In the analysis of the molecular formula of organic molecules, the degree of unsaturation (DU) (also known as the index of hydrogen deficiency (IHD), double bond equivalents (DBE), or unsaturation index) is a calculation that determines the total number of rings and π bonds. A formula is used in organic chemistry to help draw chemical structures. It does not give any information about those components individually—the specific number of rings, or of double bonds (one π bond each), or of triple bonds (two π bonds each). The final structure is verified with use of NMR, mass spectrometry and IR spectroscopy, as well as qualitative inspection. It is based on comparing the actual molecular formula to what would be a possible formula if the structure were saturated—having no rings and containing only σ bonds—with all atoms having their standard valence.

==General formula==
The formula for degree of unsaturation is:

$\mathrm{DU} = {\sum n_i(v_i-2)\over 2} + 1$

where n_{i} is the number of atoms with valence v_{i}.

That is, an atom that has a valence of x contributes a total of x − 2 to the degree of unsaturation. The result is then halved and increased by 1.

==Simplified formulae==

For certain classes of molecules, the general formula can be simplified or rewritten more clearly. For example:

$\text{Double bond equivalent} =(a+1) - \frac{b-c+f}{2}$
where
a = number of carbon atoms in the compound
b = number of hydrogen atoms in the compound
c = number of nitrogen atoms in the compound
f = number of halogen atoms in the compound

or
$\mathrm{rings + \pi\ bonds} = C - \frac{H}{2} - \frac{X}{2} + \frac{N}{2}+1\,$

where C = number of carbons, H = number of hydrogens, X = number of halogens and N = number of nitrogens, gives an equivalent result.

In either case, oxygen and other divalent atoms do not contribute to the degree of unsaturation, as 2 − 2 = 0.

==Explanation==
For hydrocarbons, the DBE (or IHD) tells us the number of rings and/or extra bonds in a non-saturated structure, which equals the number of hydrogen pairs that are required to make the structure saturated, simply because joining two elements to form a ring or adding one extra bond (e.g., a single bond changed to a double bond) in a structure reduces the need for two H's. For non-hydrocarbons, the elements in a pair can include any elements in the lithium family and the fluorine family in the periodic table, not necessarily all H's.

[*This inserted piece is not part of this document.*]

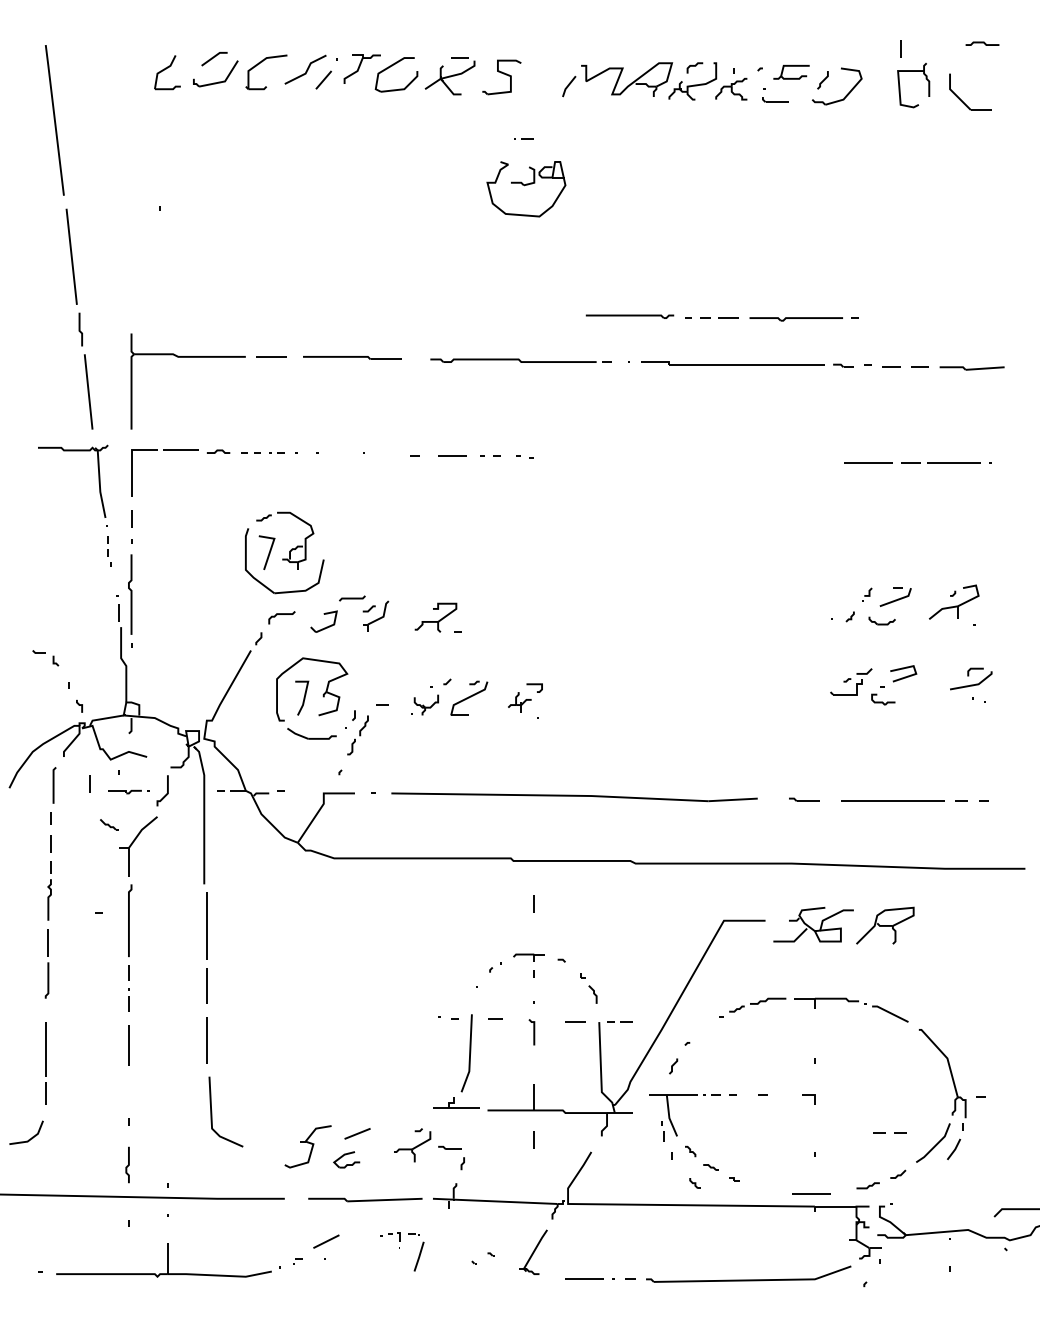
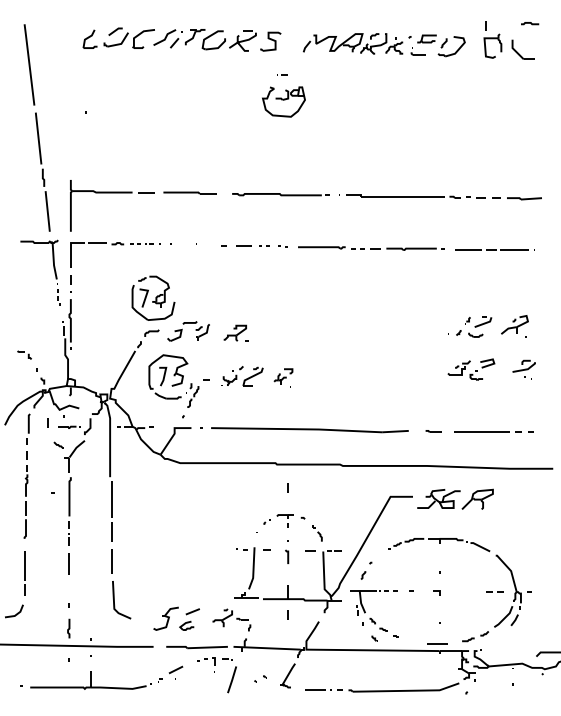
part: (721, 317) -> (371, 248), moved
line: (885, 1131) -> (492, 591), moved
part: (401, 1251) -> (216, 675), size x1.67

A popular form of the formula is as follows:
$\text{IHD} = C + 1 + \frac{N}{2} - \frac{H}{2} - \frac{X}{2}$
where C, N, H and X represent the number of carbon, nitrogen, hydrogen and halogen atoms, respectively. Each of the terms on the RHS can be explained, respectively, as follows:
- Except for the terminal carbons, every carbon chained to the structure with two single bonds requires a pair of hydrogen atoms attached to it. The number of carbons in the formula actually represents the number of hydrogen pairs required for that number of carbons to form a saturated structure. (This is also true if a carbon is added to the structure, whether it is inserted into a backbone chain, attached to a terminal to replace a hydrogen, or branched out from a carbon to replace a hydrogen.)
- Each of the two terminal carbons in the backbone chain needs one extra hydrogen – that is why "1" is added to the formula. (A branch's terminal doesn't need an H added in the calculation because the H replaced by the branch can be counted as the H added to the branch terminal. This is also true for a branch terminated with any element.)
- Except the terminal nitrogens, each nitrogen in the chain only requires one H attached to it, which is half a pair of hydrogens—that is why + N/2 is in the formula, which gives a value of 1 for every two nitrogens. (This is also true if nitrogen is added into the structure, whether it is inserted into a backbone chain, attached to a terminal to replace an H, or branched out from a C to replace an H.)
- The H/2 represents the number of hydrogen pairs because it gives a value of 1 for every two hydrogen atoms. It is subtracted in the formula to count how many pairs of hydrogen atoms are missing in the unsaturated structure, which tells us the degree of hydrogen deficiency. (No hydrogen pair is missing if IHD = 0, which corresponds to no hydrogen deficiency.)
- The presence of X/2 is for a reason similar to H/2.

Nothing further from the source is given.